As a recap of the R^2’s from the three approaches:
Model Experts Madden Experts+Madden
QB 0.639 0.457 0.671
RB 0.500 0.287 0.520
WR 0.586 0.252 0.612
TE 0.221 0.355 0.400
The interesting part of this is that Madden appears to do better than the Experts with TE’s. I can think of two reasons off-hand. The first is the “imputed-zero-problem.” If I only score experts for the TE’s that they bothered ranking, their R^2 will look a lot better. Secondly, fantasy football analysts generally spend a lot less time on TEs in general. They don’t get a lot of points (see plots) and rarely make much of a difference. Unless you’re talking about Rob Gronkowski or Jimmy Graham — someone on a pass-heavy team that gets looks on the goal-line — the TE won’t be a game winner. Because they’re often neglected, my guess is that Madden will also do a better job with Kickers and DSTs.

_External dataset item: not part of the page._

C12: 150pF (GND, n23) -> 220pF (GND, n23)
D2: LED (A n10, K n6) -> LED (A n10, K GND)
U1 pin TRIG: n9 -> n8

Since I want to have this done by draft-time, I might move onto building Value-Over-Replacement rankings for 2018 (using Madden + Expert info). And I need to make the app. But there’s obvious room for improvement here with these models.
Some ideas:
I’m also second-guessing the usefulness of including every player in the regression. It’s not like every player gets drafted. For example, in a 12 team league, maybe 24 QBs will be drafted (unlikely). So why bother fitting the model against the QBs at the bottom of the stack? So I may experiment with filtering on expert ratings and the Madden Overall stat to see how that does for player fantasy points.
And, speaking of fantasy points, I may change up the response variable that I’m regressing for. Right now the response variable is fantasy points, but, when I make the draft app, it’s going to sort players by their Value-Over-Replacement (VOR). It’s the best way to compare a QB and a RB when choosing who to draft in a given round. After I get the ranking-generating script working, I may compare fantasy points versus VOR to see how using VOR generates affects the models.